The structure-based approach (molecular docking) has been used as a main technique for library construction. All available PDB structures of RNA G4s, riboswitches, mRNAs and SRPK and CLK kinase swere analyzed. Unique "protein-ligand" complexes were selected for further analysis and docking model constructions. The following PDB structures were used for G4s: 6C63, 6e81, 6E81, 6E8S, 7oa3, 8EYV; and Riboswitches: 2hom, 2miy, 3b4b, 3d0u, 3e5e, 3irw, 3npn, 3p49, 3q50, 3ski, 4lvy, 4nya, 4nyb, 4nyd, 4qk8, 4rzd, 5c45, 5ddq, 6ck4, 6fz0, 6p2h, 6qn3, 6uc8, 6uc9, 6wzs.

Pharmacophore models are represented below using the following color scheme: red spheres - H-bond acceptors, blue – Hb donors, orange – aromatic groups, and grey spheres represent any other atom types, purple – mixed acceptor/donor groups. RNA nucleobases are highlighted in green, the native is yellow, and an example of a docked ligand is shown in grey.

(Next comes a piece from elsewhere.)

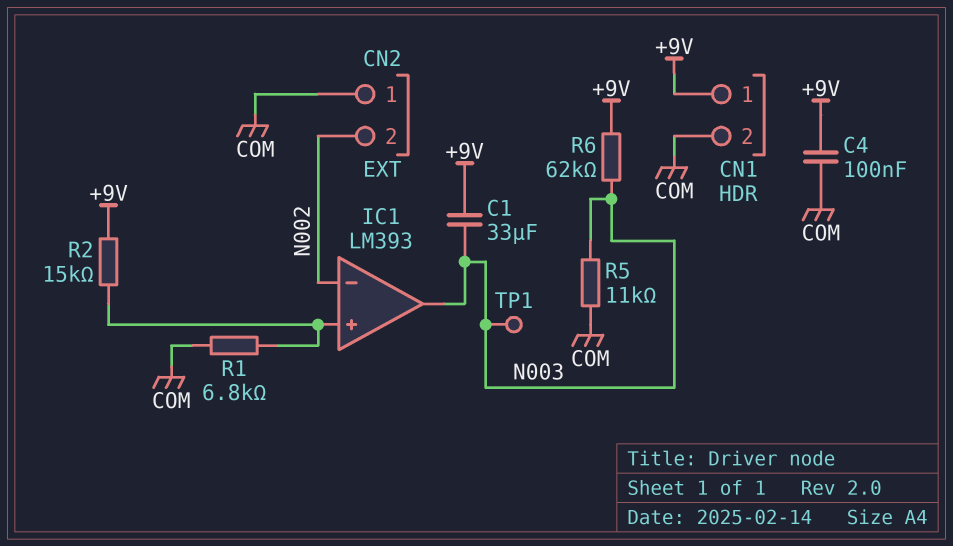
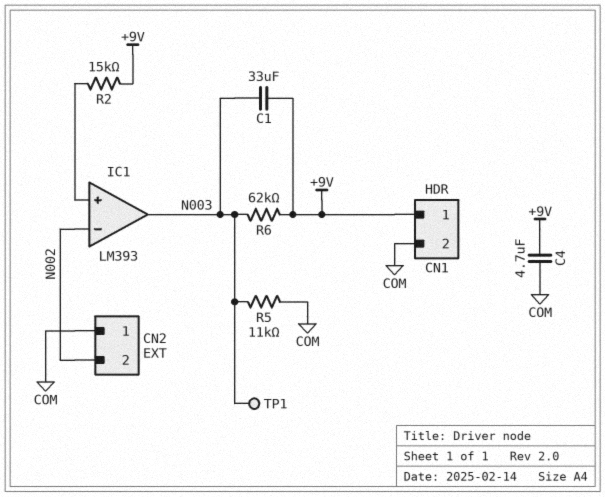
C4: 100nF (+9V, COM) -> 4.7uF (+9V, COM)
R1: 6.8k (COM, IC1/in+) -> none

Examples of molecular docking simulation, and used pharmacophore models, G-quadruplex

Example 1 (PDB ID 5bjp, RNA aptamer)

Example 1. The potential ligand should contain two aromatic features to create stacking interaction with G25, A24, G12, and G22. Additionally, it should be capable of forming hydrogen bond interactions with two HOH (water) molecules.

Example 2 (PDB ID 6c63)

Example 2. The ligand must contain two aromatic parts for stacking interaction with G13, G18, A12, and G29. At another part of the pocket, it should just fill in the sub-pocket formed by A23 and G24.

Examples of molecular docking simulation, and used pharmacophore models, riboswitches

Example 1 (PDB ID 3e5e, SAM Riboswitch)

Example 1. According to the used pharmacophore model ligand should contain an aromatic part to interact by stacking interactions with U37, and G48, Any atom part just to fill in the sub-pocket behind U37, and 3 donors of h-bond interaction (two acceptors, and one donor) to interact with G7, A38. It is important to note here, that the ligand should contain at least 2 of 3 h-bond interaction features used in the pharmacophore model.

Example 2 (PDB ID 3d0u, Lysine Riboswitch)

Example 2. In this case, the ligand should contain a string acceptor to imitate the COOH lysine group, and on the other part of the pocket NH3 group to crate caton-p interaction with surrounding nucleotides.